An Introduction to Containment Recommendations for Gene Drive Mosquitoes and the Laboratory Rearing of Genetically Engineered Mosquitoes in Africa

S. Higgs,  Vector-Borne and Zoonotic Diseases,  2022.

The prospect of using genetically engineered arthropods to reduce the incidence of vector-borne diseases either indirectly by suppressing vector populations or directly by replacing wild-type vector species with less competent ones has long been discussed; however, only in the past few years has this become feasible. The advent of CRISPR/Cas9-based gene drive and its application to mosquitoes have been a critical factor in bringing the dream to reality, but with opportunity also comes responsibility. Safe and secure handling of genetically engineered arthropods under laboratory/insectary conditions was considered in the original and revised ACGs, and under field conditions by Benedict et al. (2008). Although not discussed in these ACGs, hence the need for this addendum, Benedict et al. (2018) discussed containment and management of gene drive arthropods as distinct from genetically modified mosquitoes under laboratory conditions.
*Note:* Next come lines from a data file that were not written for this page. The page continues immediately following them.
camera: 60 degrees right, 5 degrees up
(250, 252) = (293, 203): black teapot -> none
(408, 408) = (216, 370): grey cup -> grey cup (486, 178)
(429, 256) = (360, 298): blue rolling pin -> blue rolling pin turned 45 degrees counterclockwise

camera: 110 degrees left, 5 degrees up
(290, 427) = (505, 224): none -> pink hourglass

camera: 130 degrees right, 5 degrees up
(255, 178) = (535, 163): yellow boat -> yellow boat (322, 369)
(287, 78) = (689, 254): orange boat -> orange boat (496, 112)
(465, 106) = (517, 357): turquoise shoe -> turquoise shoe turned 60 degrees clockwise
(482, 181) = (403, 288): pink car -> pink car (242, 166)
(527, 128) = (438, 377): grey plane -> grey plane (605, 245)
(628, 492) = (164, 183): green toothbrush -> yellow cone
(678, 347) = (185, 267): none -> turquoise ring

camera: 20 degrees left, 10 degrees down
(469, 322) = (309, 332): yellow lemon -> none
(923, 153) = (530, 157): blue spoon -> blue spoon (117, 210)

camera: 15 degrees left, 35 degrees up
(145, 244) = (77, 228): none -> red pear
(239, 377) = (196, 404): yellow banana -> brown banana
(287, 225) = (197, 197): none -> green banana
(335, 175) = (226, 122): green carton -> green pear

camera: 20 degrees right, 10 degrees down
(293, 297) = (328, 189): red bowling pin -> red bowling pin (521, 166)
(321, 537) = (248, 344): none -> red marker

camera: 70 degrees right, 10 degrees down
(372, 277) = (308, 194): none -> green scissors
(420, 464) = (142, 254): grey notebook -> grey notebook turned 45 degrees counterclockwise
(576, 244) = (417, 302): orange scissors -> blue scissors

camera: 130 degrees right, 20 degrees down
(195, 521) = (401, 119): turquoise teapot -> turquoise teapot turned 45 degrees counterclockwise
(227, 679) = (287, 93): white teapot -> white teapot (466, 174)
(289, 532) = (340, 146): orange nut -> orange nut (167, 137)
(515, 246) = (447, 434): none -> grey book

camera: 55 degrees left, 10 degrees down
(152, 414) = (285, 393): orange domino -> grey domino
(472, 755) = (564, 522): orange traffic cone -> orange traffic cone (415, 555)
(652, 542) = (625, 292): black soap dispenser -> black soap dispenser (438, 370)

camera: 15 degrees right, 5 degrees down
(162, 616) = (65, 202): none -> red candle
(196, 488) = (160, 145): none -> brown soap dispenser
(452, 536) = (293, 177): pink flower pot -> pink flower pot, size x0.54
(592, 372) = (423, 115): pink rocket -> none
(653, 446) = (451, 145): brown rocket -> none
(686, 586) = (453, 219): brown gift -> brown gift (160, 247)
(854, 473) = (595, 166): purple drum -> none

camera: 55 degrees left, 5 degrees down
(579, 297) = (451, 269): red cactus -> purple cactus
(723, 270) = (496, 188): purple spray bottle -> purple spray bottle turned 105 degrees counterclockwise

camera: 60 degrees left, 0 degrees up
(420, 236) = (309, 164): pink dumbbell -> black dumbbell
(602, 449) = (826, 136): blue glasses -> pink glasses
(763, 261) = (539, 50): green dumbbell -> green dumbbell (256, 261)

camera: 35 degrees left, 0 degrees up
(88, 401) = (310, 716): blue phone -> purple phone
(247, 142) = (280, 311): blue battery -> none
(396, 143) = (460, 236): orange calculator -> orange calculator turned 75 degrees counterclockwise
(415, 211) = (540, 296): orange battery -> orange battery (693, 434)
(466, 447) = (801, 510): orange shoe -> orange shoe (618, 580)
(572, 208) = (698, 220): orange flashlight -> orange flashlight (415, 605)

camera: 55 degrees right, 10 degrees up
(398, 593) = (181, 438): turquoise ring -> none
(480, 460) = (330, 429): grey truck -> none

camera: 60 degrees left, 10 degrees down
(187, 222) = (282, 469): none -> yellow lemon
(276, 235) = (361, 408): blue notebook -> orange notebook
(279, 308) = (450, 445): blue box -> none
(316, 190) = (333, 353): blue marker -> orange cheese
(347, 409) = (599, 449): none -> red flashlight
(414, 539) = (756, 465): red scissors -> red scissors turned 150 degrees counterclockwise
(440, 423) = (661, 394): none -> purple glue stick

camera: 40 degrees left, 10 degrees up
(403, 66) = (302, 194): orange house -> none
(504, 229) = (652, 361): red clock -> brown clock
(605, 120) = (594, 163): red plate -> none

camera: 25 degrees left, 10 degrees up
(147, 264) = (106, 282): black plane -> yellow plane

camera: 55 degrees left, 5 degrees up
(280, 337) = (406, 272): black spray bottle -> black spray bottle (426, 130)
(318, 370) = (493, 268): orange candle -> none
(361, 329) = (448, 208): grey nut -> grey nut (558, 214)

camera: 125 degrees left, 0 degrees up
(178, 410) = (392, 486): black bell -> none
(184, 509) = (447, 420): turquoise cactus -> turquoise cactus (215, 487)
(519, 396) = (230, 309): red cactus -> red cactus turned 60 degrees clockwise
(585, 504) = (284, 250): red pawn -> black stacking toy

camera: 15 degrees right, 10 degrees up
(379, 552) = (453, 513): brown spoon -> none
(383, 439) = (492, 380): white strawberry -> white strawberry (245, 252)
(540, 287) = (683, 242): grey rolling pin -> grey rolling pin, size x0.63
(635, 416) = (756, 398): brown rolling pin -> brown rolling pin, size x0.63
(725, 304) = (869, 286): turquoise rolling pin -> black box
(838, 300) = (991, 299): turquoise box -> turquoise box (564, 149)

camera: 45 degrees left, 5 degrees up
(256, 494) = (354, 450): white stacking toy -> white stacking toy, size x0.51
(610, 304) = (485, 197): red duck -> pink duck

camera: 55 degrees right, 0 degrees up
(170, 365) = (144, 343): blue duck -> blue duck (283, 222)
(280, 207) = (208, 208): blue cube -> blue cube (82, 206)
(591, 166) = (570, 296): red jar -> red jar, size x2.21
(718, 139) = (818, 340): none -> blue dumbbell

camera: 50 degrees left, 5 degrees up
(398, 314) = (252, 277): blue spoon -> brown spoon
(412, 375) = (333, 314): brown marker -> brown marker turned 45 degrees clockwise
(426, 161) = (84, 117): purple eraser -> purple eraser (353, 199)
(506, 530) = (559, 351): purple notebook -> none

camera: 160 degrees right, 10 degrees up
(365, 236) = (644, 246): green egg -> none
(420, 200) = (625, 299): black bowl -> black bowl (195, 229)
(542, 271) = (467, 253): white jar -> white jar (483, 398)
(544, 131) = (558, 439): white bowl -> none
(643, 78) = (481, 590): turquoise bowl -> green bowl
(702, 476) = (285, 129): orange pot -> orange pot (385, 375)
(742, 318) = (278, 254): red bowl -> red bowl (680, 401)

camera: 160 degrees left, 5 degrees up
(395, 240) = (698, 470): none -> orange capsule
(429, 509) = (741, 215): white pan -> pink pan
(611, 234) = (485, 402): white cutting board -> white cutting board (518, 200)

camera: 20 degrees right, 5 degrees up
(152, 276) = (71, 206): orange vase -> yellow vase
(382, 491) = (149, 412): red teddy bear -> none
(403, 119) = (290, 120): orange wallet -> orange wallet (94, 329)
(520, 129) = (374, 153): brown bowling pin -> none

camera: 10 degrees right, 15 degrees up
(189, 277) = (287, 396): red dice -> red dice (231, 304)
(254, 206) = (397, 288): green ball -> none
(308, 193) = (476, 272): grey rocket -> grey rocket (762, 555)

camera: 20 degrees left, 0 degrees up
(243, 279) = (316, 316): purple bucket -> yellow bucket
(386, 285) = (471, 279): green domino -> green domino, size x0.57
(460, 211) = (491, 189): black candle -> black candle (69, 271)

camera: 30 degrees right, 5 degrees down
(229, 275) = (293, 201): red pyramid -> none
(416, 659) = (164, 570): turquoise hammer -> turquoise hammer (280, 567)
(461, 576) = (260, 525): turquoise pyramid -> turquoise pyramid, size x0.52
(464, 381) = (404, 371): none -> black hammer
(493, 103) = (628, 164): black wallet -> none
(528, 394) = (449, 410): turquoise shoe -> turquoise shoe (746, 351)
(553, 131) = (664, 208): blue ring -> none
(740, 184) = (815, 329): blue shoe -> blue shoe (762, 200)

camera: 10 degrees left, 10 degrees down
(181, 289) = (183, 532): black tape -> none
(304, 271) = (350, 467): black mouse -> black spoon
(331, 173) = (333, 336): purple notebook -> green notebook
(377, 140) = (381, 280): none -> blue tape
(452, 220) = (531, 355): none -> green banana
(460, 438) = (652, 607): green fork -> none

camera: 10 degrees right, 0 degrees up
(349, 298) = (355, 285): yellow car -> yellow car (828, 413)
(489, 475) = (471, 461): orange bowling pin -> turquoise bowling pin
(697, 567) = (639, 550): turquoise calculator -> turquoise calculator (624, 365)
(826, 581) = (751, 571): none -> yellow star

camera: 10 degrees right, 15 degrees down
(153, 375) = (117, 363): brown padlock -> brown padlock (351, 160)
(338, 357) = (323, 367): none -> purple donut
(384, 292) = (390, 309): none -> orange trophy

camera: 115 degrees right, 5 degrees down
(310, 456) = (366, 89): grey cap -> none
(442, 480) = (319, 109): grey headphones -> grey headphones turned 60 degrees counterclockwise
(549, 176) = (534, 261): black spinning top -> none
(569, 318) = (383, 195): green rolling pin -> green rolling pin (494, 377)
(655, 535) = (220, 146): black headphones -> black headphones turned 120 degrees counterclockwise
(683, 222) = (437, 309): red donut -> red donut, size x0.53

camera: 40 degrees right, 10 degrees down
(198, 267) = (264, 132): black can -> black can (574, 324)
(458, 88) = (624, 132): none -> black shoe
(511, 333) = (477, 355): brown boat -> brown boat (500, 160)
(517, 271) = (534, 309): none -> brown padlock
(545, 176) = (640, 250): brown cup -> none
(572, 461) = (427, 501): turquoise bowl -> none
A prerequisite for the application of engineered mosquitoes for mosquito-borne disease control is the rearing of these mosquitoes in countries where releases will ultimately occur. In 2018, three companion articles were published in VBZ that discussed this very issue (Mumford et al. 2018, Quinlan et al. 2018a, 2018b), with James et al. (2020) discussing efficacy and safety criteria for advancing gene drive-modified mosquitoes to field testing. In this issue of VBZ, we publish two highly relevant articles that coincidentally, although submitted independently, are complementary.